When Rob decided in 2015 to take over The Golden Cross, which is located in the centre of Cardiff on Hayes Bridge Road, he had little experience of running a pub. He joked he didn’t even know how to mix a gin and tonic!

He previously worked in the vehicle rental industry for 18 years and was a company director in Manchester before his relationship brought him to Wales. 

“When I moved to Cardiff, I had no inkling of opening a bar,” he laughed, “it was a friend that thought it would be a good idea.” 

In 2016, his ex-business partner was let go and Rob decided to take over The Golden Cross by himself to save it from closure.  

The loss of their safe space

For Rob, his customers are an integral part of the pub.

“Without the community, we don’t exist,” he said, “the pub belongs to the people it serves… this is their safe space.”

So when lockdown prevented people from visiting, he knew he had to do something. 

“I wanted to keep that sense of community going and make sure people didn’t feel alone,” he said, “that was my responsibility, to look out for the community that supports us.”

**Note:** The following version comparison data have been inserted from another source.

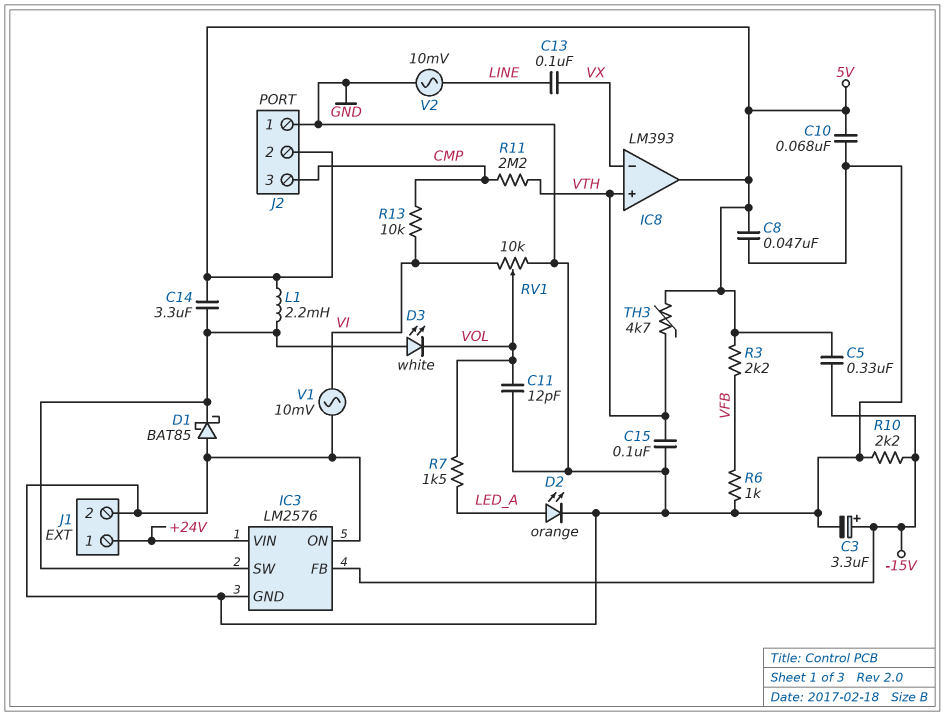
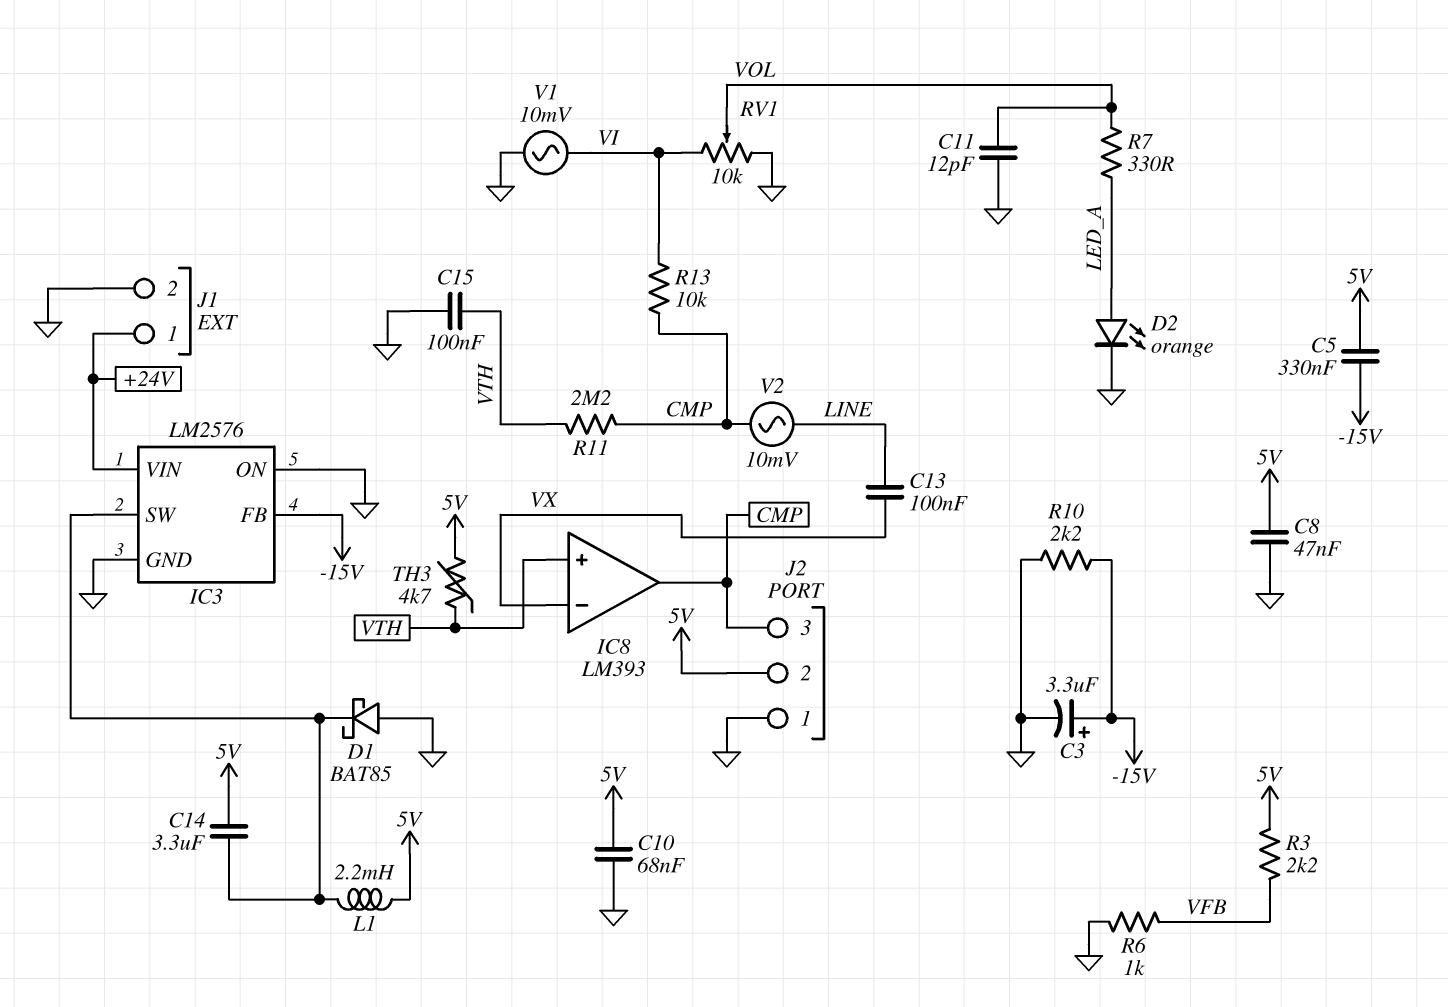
D3: LED white (A IC3/SW, K VOL) -> none
IC8 pin out: 5V -> CMP
R7: 1.5k (LED_A, VOL) -> 330 (LED_A, VOL)
V2: AC 10mV (GND, LINE) -> AC 10mV (CMP, LINE)

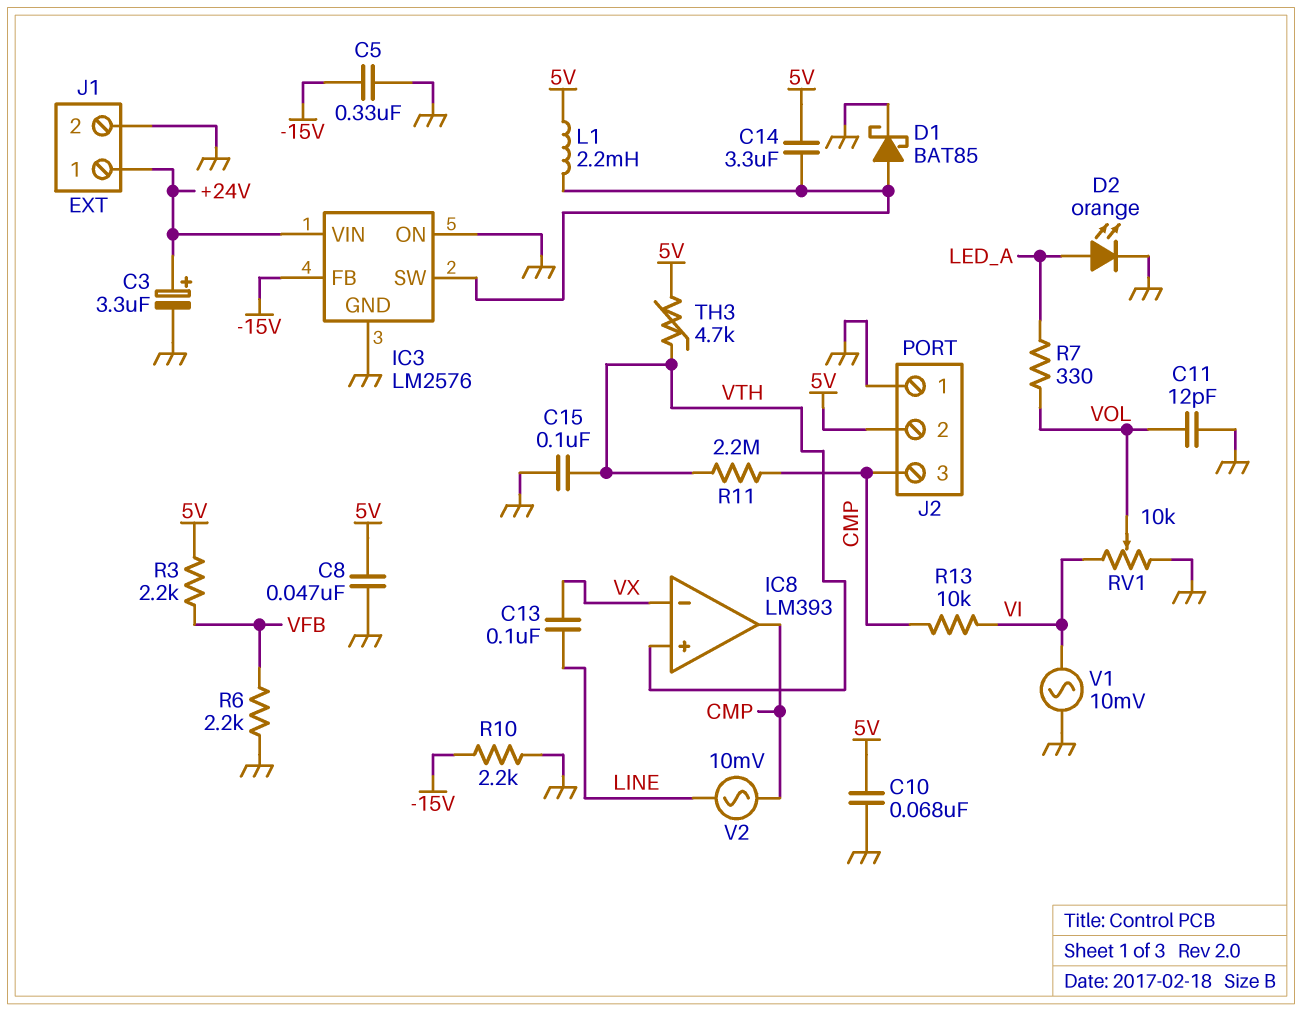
C3: 3.3uF (plus -15V, minus GND) -> 3.3uF (plus +24V, minus GND)
C5: 330nF (-15V, 5V) -> 330nF (-15V, GND)
D1: schottky BAT85 (A GND, K IC3/SW) -> schottky BAT85 (A IC3/SW, K GND)
R6: 1k (GND, VFB) -> 2.2k (GND, VFB)

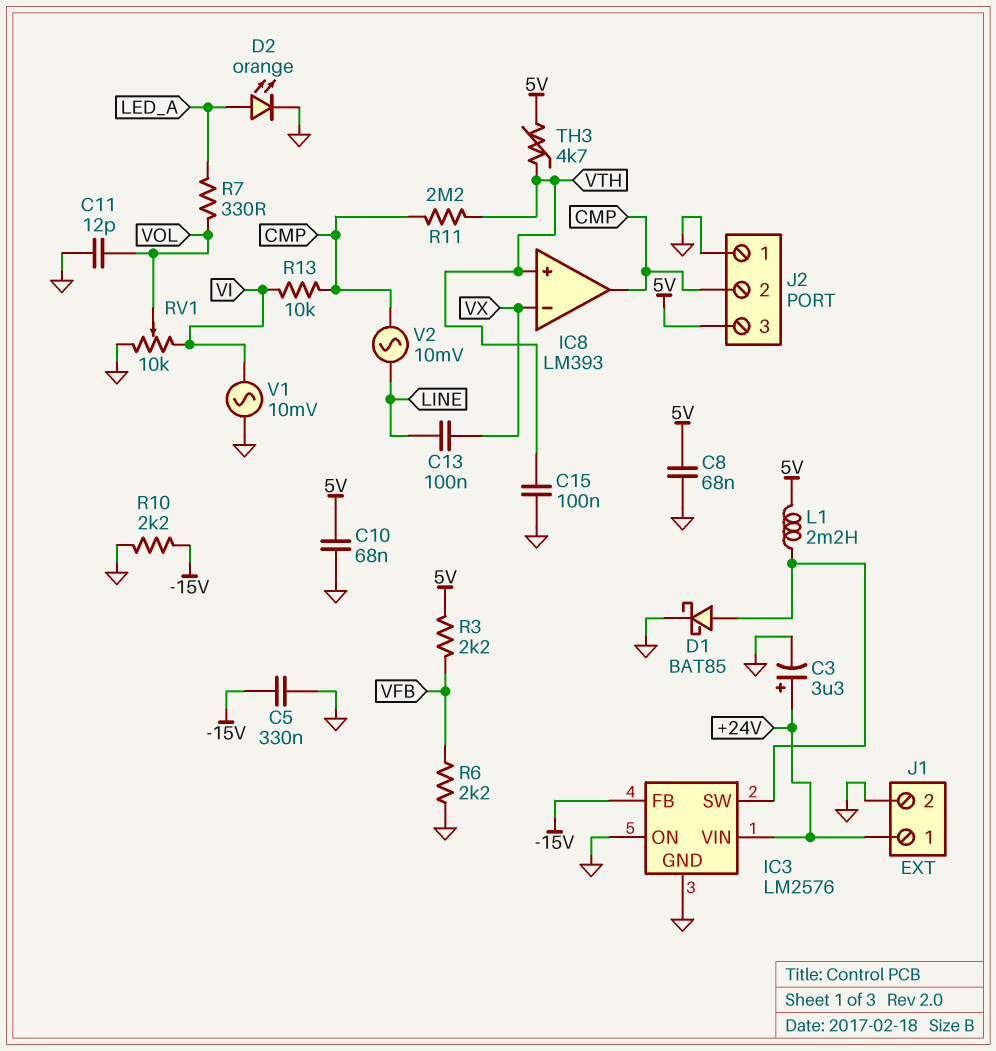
C8: 47nF (5V, GND) -> 68nF (5V, GND)
C14: 3.3uF (5V, IC3/SW) -> none
J2 pin 2: 5V -> CMP
J2 pin 3: CMP -> 5V

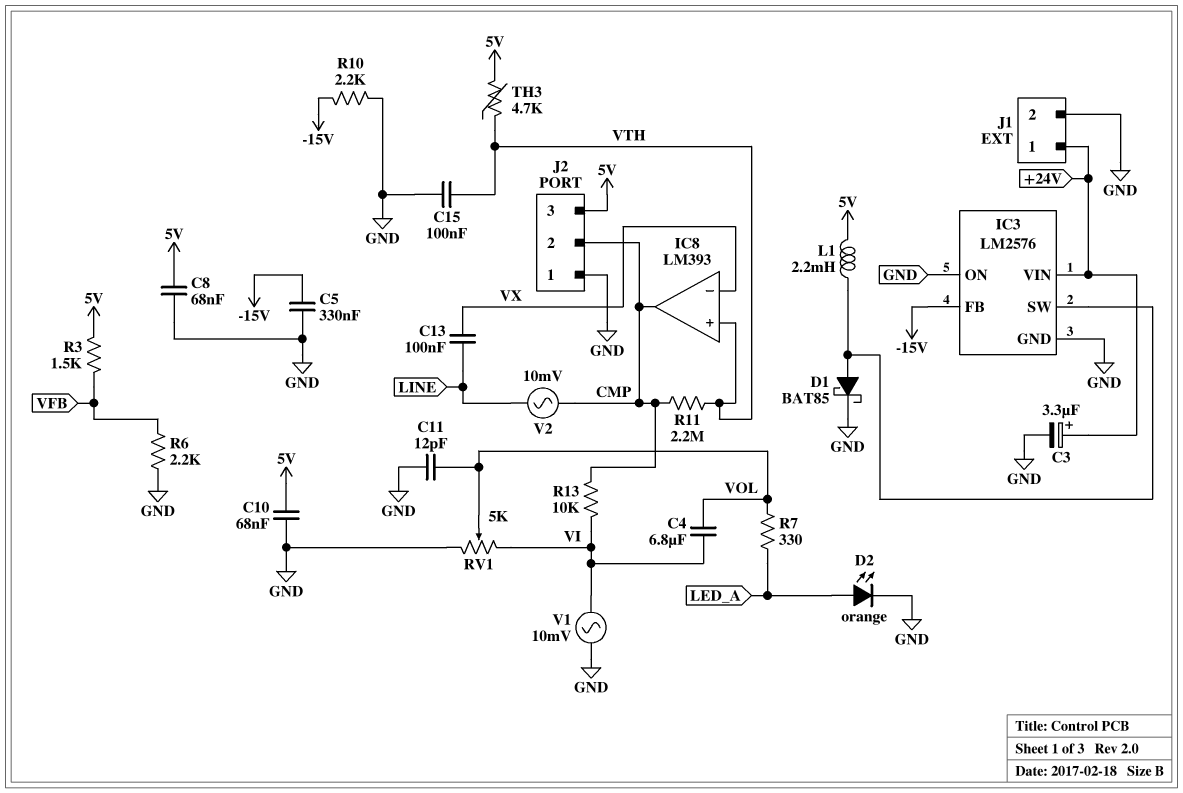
C4: none -> 6.8uF (VI, VOL)
R3: 2.2k (5V, VFB) -> 1.5k (5V, VFB)
RV1: 10k (GND, VI, wiper VOL) -> 5k (GND, VI, wiper VOL)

With the help of his resident drag queens, Rob began broadcasting live performances on Facebook to help connect customers to their beloved pub and community.

“The comments on the videos were not always aimed at the act on the stage; sometimes people were just chatting among each other…it was giving them a connection they wouldn’t ordinarily have,” he said, “even though their safe space was physically somewhere else, they could log on and feel connected to it.”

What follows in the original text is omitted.